- Born: Timothy Harlan Tackett February 21, 1941 Los Angeles, California, U.S.
- Died: October 23, 2025 (aged 84)
- Occupation: Martial arts Instructor
- Children: Tim Tackett, Jr

= Tim Tackett =

American martial arts instructor (1941–2025)

Timothy Harlan Tackett (February 21, 1941 – October 23, 2025) was an American martial arts instructor and author from Redlands, California, who ran a non-profit group dedicated to preserving Bruce Lee's art of Jeet Kune Do.

==Life and career==
Tackett began training in the martial arts when he was stationed in Taiwan in 1962 while serving in the United States Air Force. On the recommendation of a friend, he began studying martial arts intensively. During his 3 years in Taiwan he learned two types of xingyiquan, tai chi, Northern and Southern Shaolin, White Crane, and Monkey style kung fu. After his discharge from the Air Force in 1966, he opened a Gung Fu school in Redlands, California while attending the University of California, Riverside.

Tackett saw Bruce Lee demonstrate Jeet Kune Do in 1967 at Ed Parker's tournament in Long Beach, California. Busy with college and supporting a family he closed his Gung Fu school and focused on his education. Soon after receiving his Master of Fine Arts in 1970 he began a career as a high school drama teacher (he was retired) from Montclair High School then Etiwanda High School. Along with his first student Bob Chapman, he visited Dan Inosanto's backyard Jeet Kune Do school on the recommendation of Dan Lee. At that time the class consisted of about 10 students including Bob Bremer, Dan Lee, Richard Bustillo, Pete Jacobs and Jerry Poteet.

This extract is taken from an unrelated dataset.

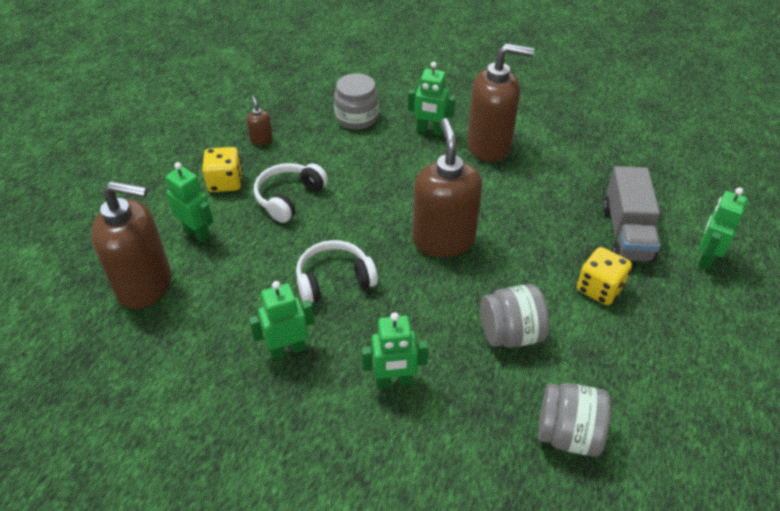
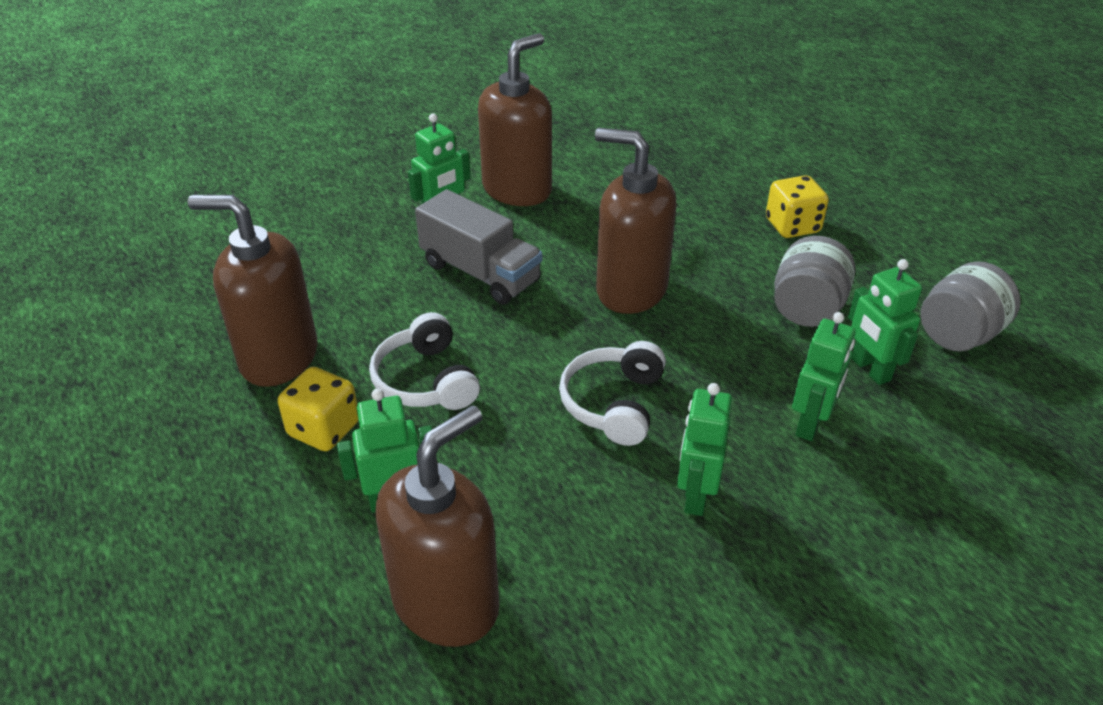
camera: 55 degrees left, 5 degrees down
(261, 140) = (278, 357): brown soap dispenser -> brown soap dispenser, size x2.43
(357, 118) = (345, 258): grey jar -> none
(626, 232) = (733, 174): grey truck -> grey truck (480, 273)
(706, 258) = (805, 151): green robot -> green robot (870, 369)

In 1973 he was given a senior instructor's rank by Dan Inosanto and was permitted to teach Jeet Kune Do to a small group of students. Having no desire to teach JKD publicly, he moved his most senior group of students to his garage in Redlands, California where he continued to hold classes every Wednesday night. Beginning around 1983, Tackett and Larry Hartsell taught Jeet Kune Do at Vic Payne’s Great Smokey Mountain Martial Arts Camp every summer of its existence and has taught courses throughout the United States and in Europe. He is also known for applying martial arts principles to football; he has worked with the Dallas Cowboys and San Francisco 49ers in this regard.

Tackett died in his sleep on October 23, 2025, at the age of 84.

==Publications==
- "Chinatown Jeet Kune Do: Essential Elements of Bruce Lee's Martial Art" by Tim Tackett, Bob Bremer ISBN 0-89750-163-2
- "Jun Fan Jeet Kune Do: The Textbook" by Chris Kent, Tim Tackett ISBN 0-86568-131-7
- "Jeet Kune Do Kickboxing" by Chris Kent, Tim Tackett ISBN 0-86568-120-1
- "Jeet Kune Do" by Larry Hartsell, Tim Tackett ISBN 0-86568-051-5
- "Jeet Kune Do: Counterattack Grappling Counters and Reversals" by Larry Hartsell, Tim Tackett ISBN 0-86568-081-7
- "Hsing-i kung-fu" by Tim Tackett ISBN 0-89750-084-9
- "Hsing-i Kung-fu: Volume II, Combat" by Tim Tackett

==Sources==
- Kelly, Perry (2000). Dan Inosanto: The Man, The Teacher, The Artist, Paladin Press. ISBN 1-58160-079-8.
- Kent, Chris., & Tackett, Tim. (1988). Jun fan, jeet kune do: the textbook. Los Angeles, CA: Know Now Pub. Co.
- Tackett, Tim. (1998). Jeet Kune Do Bruce Lee's Jeet Kune Do : the way of intercepting fist. Madrid, Spain: Budo International Pub. Co.